Regional-level risk factors for severe hand-foot-and-mouth disease: an ecological study from mainland China.

作者信息

Pan Qing, Liu Fengfeng, Zhang Juying, Zhao Xing, Hu Yifan, Fan Chaonan, Yang Fan, Chang Zhaorui, Xiao Xiong

机构信息

Department of Epidemiology and Biostatistics, West China School of Public Health and West China Fourth Hospital, Sichuan University, Chengdu, Sichuan, 610041, PR China.

Division of Infectious Disease & Key Laboratory of Surveillance and Early Warning on Infectious Disease, Chinese Center for Disease Control and Prevention, Beijing, 102206, PR China.

出版信息

Environ Health Prev Med. 2021 Jan 8;26(1):4. doi: 10.1186/s12199-020-00927-9.

DOI:10.1186/s12199-020-00927-9
PMID:33419405
原文链接:https://pmc.ncbi.nlm.nih.gov/articles/PMC7792012/
Abstract

BACKGROUND

Severe hand-foot-and-mouth disease (HFMD) is a life-threatening contagious disease among young children and infants. Although enterovirus A71 has been well acknowledged to be the dominant cause of severe HFMD, there still remain other unidentified risk factors for severe HFMD. Previous studies mainly focused on identifying the individual-level risk factors from a clinical perspective, while rare studies aimed to clarify the association between regional-level risk factors and severe HFMD, which may be more important from a public health perspective.

METHODS

We retrieved the clinical HFMD counts between 2008 and 2014 from the Chinese Center for Disease Control and Prevention, which were used to calculated the case-severity rate in 143 prefectural-level cities in mainland China. For each of those 143 cities, we further obtained city-specific characteristics from the China City Statistical Yearbook (social and economic variables) and the national meteorological monitoring system (meteorological variables).
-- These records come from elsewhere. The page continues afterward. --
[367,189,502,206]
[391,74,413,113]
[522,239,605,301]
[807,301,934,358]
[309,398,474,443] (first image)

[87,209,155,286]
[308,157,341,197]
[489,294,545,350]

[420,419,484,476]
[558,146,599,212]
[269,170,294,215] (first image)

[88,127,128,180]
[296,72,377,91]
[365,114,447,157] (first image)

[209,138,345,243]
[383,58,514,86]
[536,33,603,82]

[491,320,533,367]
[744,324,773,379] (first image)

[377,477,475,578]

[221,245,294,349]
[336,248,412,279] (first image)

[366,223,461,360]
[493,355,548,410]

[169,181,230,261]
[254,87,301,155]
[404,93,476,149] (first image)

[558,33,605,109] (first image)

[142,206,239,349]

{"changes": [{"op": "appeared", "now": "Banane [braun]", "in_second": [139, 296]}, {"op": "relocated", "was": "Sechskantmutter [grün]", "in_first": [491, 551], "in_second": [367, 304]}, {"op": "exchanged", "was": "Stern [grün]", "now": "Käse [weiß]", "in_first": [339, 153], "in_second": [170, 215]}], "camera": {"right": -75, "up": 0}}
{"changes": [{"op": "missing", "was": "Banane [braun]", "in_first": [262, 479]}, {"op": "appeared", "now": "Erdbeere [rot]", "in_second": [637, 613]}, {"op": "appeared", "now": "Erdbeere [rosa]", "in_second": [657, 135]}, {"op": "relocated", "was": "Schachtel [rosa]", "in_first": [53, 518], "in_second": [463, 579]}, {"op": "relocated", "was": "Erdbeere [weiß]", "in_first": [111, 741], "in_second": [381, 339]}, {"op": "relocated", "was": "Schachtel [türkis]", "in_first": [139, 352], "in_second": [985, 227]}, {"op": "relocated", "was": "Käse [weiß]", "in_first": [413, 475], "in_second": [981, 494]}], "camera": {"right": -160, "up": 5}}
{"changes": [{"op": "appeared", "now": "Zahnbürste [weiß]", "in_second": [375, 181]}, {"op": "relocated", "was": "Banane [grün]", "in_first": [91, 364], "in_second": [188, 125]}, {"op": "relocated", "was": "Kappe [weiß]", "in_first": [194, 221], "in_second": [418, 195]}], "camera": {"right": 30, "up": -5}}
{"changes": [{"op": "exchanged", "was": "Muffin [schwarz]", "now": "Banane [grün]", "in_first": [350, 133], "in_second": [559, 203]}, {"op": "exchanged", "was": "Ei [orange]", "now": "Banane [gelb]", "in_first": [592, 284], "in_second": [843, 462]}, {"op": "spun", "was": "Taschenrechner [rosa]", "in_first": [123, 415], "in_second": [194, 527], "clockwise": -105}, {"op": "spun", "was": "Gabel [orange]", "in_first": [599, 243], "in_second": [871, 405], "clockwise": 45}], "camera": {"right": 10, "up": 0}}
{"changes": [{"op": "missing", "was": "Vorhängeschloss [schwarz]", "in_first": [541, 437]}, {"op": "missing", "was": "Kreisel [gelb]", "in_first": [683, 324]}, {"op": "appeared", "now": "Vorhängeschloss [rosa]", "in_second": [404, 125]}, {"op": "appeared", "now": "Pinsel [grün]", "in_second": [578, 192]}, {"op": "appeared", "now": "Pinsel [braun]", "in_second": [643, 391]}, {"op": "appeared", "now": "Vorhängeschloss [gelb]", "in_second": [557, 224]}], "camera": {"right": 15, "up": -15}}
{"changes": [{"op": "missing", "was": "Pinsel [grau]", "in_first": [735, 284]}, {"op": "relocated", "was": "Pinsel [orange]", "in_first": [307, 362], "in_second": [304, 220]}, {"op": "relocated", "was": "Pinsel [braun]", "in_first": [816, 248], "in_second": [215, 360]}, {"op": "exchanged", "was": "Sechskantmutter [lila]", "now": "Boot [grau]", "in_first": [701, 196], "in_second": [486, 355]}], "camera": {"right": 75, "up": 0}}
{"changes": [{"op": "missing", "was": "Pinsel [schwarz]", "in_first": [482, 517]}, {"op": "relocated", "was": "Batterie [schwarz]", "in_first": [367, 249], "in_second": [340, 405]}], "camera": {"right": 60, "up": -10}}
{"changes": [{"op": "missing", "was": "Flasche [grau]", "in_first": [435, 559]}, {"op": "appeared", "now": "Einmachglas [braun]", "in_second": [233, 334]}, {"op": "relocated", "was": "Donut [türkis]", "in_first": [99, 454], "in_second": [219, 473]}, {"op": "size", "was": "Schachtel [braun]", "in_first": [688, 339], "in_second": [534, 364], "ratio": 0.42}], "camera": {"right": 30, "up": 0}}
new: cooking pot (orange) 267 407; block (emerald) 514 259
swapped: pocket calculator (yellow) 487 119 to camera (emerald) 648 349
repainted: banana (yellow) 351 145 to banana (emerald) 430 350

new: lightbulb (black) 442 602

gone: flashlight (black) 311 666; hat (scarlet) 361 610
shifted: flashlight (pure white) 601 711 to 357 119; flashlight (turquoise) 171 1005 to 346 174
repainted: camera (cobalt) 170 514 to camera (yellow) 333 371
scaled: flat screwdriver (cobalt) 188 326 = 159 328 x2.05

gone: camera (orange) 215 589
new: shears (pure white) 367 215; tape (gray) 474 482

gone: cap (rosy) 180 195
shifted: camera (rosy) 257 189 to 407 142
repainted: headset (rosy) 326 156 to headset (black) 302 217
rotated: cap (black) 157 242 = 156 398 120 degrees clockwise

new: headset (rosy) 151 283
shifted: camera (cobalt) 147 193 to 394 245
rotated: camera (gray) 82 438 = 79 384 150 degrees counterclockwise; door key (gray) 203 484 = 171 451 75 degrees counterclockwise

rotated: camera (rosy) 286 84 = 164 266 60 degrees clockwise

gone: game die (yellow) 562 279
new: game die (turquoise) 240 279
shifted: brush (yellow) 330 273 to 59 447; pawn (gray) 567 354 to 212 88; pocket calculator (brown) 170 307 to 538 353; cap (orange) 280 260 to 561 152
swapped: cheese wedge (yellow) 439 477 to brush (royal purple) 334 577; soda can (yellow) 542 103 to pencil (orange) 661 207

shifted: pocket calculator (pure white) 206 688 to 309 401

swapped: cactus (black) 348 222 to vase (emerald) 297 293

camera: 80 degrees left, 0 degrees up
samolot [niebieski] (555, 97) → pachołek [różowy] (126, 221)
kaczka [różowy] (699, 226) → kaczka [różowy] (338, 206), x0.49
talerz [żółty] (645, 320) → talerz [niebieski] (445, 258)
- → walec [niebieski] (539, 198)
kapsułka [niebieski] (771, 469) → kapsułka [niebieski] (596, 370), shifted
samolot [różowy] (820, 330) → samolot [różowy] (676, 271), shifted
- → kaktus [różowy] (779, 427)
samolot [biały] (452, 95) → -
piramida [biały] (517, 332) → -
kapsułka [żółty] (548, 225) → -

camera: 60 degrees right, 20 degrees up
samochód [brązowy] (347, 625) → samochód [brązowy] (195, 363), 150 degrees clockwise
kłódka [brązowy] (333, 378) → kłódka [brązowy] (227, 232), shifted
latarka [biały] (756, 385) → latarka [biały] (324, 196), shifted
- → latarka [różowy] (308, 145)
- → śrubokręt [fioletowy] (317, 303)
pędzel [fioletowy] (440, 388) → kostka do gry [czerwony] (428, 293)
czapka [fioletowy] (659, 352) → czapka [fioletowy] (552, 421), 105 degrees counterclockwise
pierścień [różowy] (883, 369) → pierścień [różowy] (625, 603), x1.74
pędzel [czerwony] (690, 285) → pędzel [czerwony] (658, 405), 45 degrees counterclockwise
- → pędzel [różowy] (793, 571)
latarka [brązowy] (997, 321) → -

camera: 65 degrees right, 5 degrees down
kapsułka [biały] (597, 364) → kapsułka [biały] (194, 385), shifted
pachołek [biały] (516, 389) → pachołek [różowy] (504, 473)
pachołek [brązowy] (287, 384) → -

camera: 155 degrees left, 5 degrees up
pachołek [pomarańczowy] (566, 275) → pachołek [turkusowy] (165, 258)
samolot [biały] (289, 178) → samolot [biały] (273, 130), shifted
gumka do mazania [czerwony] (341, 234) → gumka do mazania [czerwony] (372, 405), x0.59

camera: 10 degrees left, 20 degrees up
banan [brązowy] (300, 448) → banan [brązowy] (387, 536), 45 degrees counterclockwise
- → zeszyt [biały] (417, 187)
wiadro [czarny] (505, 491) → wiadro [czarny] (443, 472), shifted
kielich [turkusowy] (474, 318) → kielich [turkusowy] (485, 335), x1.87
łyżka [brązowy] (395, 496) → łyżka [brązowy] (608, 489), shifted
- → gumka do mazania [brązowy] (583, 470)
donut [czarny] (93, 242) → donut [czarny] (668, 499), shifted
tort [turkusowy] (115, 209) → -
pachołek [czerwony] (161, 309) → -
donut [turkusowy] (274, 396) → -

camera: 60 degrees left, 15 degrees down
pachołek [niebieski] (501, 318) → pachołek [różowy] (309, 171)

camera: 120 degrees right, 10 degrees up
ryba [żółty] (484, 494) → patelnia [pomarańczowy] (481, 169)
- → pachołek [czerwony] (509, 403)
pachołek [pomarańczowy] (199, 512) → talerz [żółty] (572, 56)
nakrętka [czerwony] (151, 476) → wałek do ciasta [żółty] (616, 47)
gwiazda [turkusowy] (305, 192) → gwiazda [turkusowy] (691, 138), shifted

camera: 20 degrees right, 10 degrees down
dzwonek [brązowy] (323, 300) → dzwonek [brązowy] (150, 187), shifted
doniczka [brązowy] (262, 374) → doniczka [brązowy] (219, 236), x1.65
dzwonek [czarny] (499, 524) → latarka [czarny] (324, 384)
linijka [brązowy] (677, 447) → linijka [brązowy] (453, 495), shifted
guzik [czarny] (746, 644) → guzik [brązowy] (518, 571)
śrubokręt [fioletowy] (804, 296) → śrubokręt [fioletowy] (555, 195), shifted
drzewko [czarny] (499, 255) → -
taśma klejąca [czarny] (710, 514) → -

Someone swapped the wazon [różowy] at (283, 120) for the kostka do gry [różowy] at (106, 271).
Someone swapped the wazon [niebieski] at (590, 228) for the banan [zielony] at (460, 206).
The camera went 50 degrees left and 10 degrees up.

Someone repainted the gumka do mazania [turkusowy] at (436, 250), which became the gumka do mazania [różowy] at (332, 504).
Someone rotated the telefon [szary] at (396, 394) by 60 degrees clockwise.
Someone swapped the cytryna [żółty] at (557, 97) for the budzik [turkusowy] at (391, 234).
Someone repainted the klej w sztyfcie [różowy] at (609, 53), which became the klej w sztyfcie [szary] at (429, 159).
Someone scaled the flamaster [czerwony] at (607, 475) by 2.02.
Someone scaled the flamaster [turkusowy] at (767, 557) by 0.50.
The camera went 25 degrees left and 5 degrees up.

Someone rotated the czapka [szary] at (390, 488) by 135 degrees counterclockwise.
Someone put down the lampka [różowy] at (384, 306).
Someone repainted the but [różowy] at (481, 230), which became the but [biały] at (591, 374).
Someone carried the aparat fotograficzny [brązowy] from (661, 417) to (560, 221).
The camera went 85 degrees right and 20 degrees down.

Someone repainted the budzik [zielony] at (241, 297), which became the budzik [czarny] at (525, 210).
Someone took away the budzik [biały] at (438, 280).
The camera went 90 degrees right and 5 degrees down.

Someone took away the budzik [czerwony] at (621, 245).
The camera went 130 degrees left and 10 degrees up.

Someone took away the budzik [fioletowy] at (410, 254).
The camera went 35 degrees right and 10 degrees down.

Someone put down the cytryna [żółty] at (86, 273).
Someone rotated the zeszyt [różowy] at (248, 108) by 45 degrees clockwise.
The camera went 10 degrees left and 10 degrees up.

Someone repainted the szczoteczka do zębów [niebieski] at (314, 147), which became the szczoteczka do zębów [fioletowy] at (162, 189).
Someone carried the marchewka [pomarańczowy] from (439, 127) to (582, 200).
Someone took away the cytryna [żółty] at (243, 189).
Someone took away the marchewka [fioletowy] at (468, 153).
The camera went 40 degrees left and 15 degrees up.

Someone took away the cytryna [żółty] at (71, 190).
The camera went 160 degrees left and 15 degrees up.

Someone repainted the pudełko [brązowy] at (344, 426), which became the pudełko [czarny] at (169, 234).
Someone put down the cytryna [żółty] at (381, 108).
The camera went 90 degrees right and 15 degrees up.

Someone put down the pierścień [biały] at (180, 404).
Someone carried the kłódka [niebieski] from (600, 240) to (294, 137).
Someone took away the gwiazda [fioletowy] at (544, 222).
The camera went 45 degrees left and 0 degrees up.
A Poisson regression model was then used to estimate the associations between city-specific characteristics (reduced by the principal component analysis to avoid multicollinearity) and the case-severity rate of HFMD. The above analysis was further stratified by age and gender to examine potential modifying effects and vulnerable sub-populations.

RESULTS

We found that the case-severity rate of HFMD varied dramatically between cities, ranging from 0 to 8.09%. Cities with high case-severity rates were mainly clustered in Central China. By relating the case-severity rate to city-specific characteristics, we found that both the principal component characterized by a high level of social and economic development (RR = 0.823, 95%CI 0.739, 0.916) and another that characterized by warm and humid climate (RR = 0.771, 95%CI 0.619, 0.960) were negatively associated with the case-severity rate of HFMD. These estimations were consistent across age and gender sub-populations.

CONCLUSION

Except for the type of infected pathogen, the case-severity rate of HFMD was closely related to city development and meteorological factor. These findings suggest that social and environmental factors may also play an important role in the progress of severe HFMD.

摘要

背景

重症手足口病(HFMD)是一种威胁幼儿和婴儿生命的传染病。虽然肠道病毒A71已被公认为是重症手足口病的主要病因,但重症手足口病仍存在其他不明风险因素。以往研究主要从临床角度识别个体层面的风险因素,而很少有研究旨在阐明地区层面的风险因素与重症手足口病之间的关联,从公共卫生角度来看,这可能更为重要。

方法

我们从中国疾病预防控制中心检索了2008年至2014年的临床手足口病病例数,用于计算中国大陆143个地级市的病例严重率。对于这143个城市中的每一个,我们进一步从《中国城市统计年鉴》(社会经济变量)和国家气象监测系统(气象变量)中获取特定城市的特征。然后使用泊松回归模型来估计特定城市特征(通过主成分分析进行降维以避免多重共线性)与手足口病病例严重率之间的关联。上述分析按年龄和性别进一步分层,以检查潜在的修正效应和脆弱亚人群。

结果

我们发现,手足口病的病例严重率在不同城市之间差异很大,范围从0到8.09%。病例严重率高的城市主要集中在中国中部地区。通过将病例严重率与特定城市特征相关联,我们发现,以高水平社会经济发展为特征的主成分(RR = 0.823,95%CI 0.739,0.916)和以温暖潮湿气候为特征的另一个主成分(RR = 0.771,95%CI 0.619,0.960)均与手足口病病例严重率呈负相关。这些估计在年龄和性别亚人群中是一致的。

结论

除了感染病原体的类型外,手足口病的病例严重率与城市发展和气象因素密切相关。这些发现表明,社会和环境因素在重症手足口病的进展中也可能发挥重要作用。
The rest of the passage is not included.